O suspeito de atear fogo no vereador de Guaraqueçaba João Luiz Pinheiro Francisco, de 45 anos, foi preso nesta terça-feira (28). O crime aconteceu no domingo (26), na Ilha das Peças, Litoral do Estado. Segundo a Polícia Civil, o homem, de 49 anos, teria praticado o ato de forma premeditada ao usar combustível para incendiar a vítima.
João Luiz Pinheiro Francisco sofreu queimaduras em mais de 70% do corpo. Ele permanece internado no Hospital Regional de Paranaguá em estado grave. O suspeito foi preso em flagrante pela Polícia Militar e encaminhado à delegacia. A prisão preventiva foi decretada pela Justiça.
O delegado do caso Emmanuel Lucas Moura conta que durante o interrogatório, o investigado alegou ter agido em razão de um suposto crime praticado pela vítima contra sua filha. No entanto, a apuração da polícia descartou essa versão.
Segundo a investigação, a motivação do crime está relacionada a um conflito envolvendo o uso de uma embarcação usada pelo investigado para trabalhar. “O barco era deixado de forma irregular na faixa de areia, gerando reclamações de moradores e atuação da vítima, na condição de vereador, para intermediar a situação”, diz.

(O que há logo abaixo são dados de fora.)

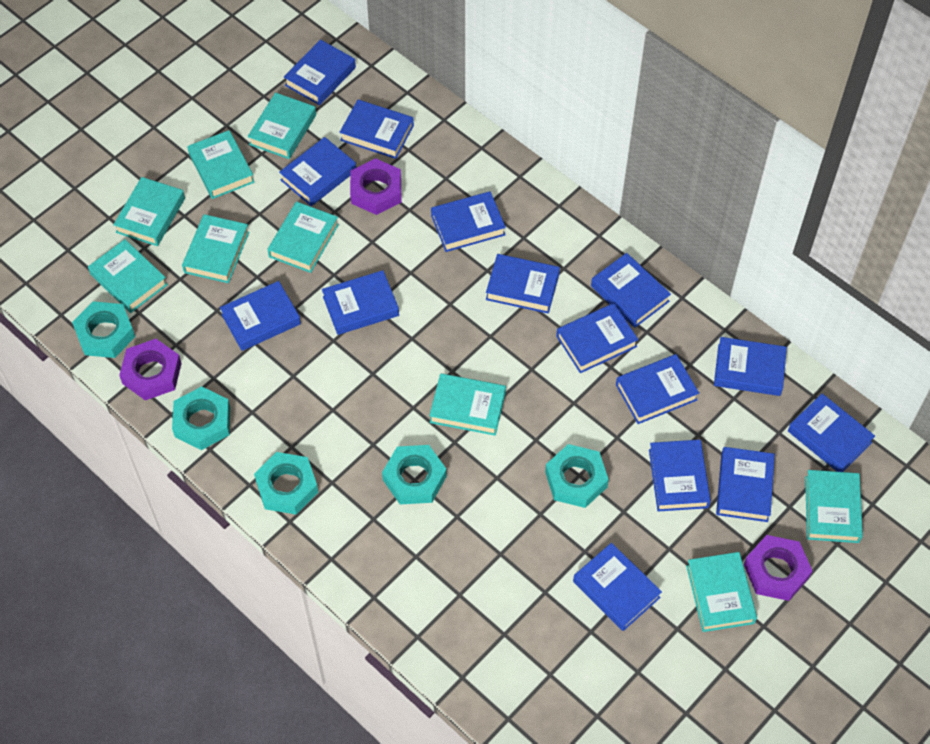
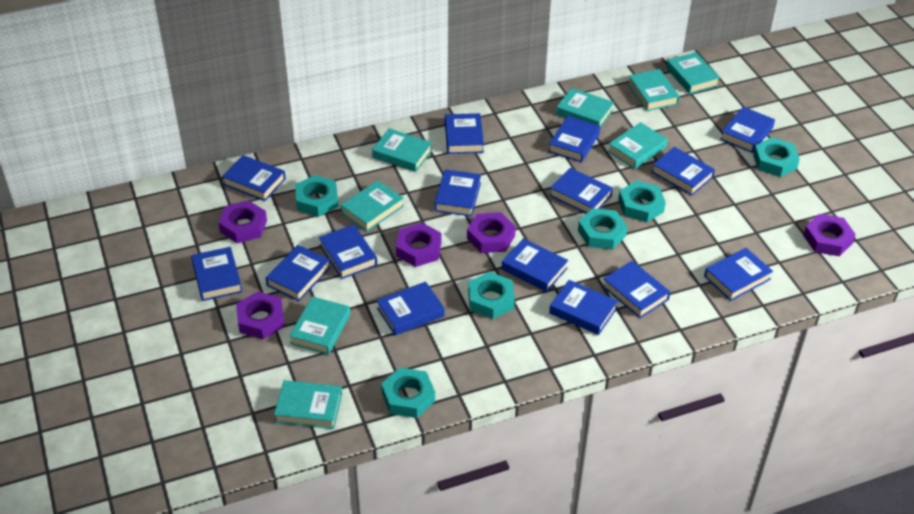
purple nut: 3 -> 5
turquoise book: 9 -> 8
turquoise nut: 5 -> 6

Testemunhas disseram que o suspeito do atentado demonstrou insatisfação com a vítima por causa das reclamações. Ele foi visto rondando o local do crime diversas vezes antes de cometer o ataque.
A Polícia Civil indiciou o investigado por homicídio qualificado na forma tentada, com as qualificadoras de motivo fútil, meio cruel e recurso que dificultou a defesa da vítima.
Câmara Municipal de Guaraqueçaba repudia ataque
Em nota divulgada na segunda-feira (27), a Câmara Municipal de Guaraqueçaba manifestou repúdio ao ataque sofrido pelo vereador João Luiz Pinheiro Francisco. “Trata-se de um ato inadmissível que atenta não apenas contra a integridade física de um representante eleito, mas também contra os princípios democráticos que sustentam o Poder Legislativo”.
A Câmera informou que todas as medidas necessárias para que os fatos sejam apurados serão adotadas, “garantindo o apoio institucional e jurídico cabível, a fim de que a justiça prevaleça”.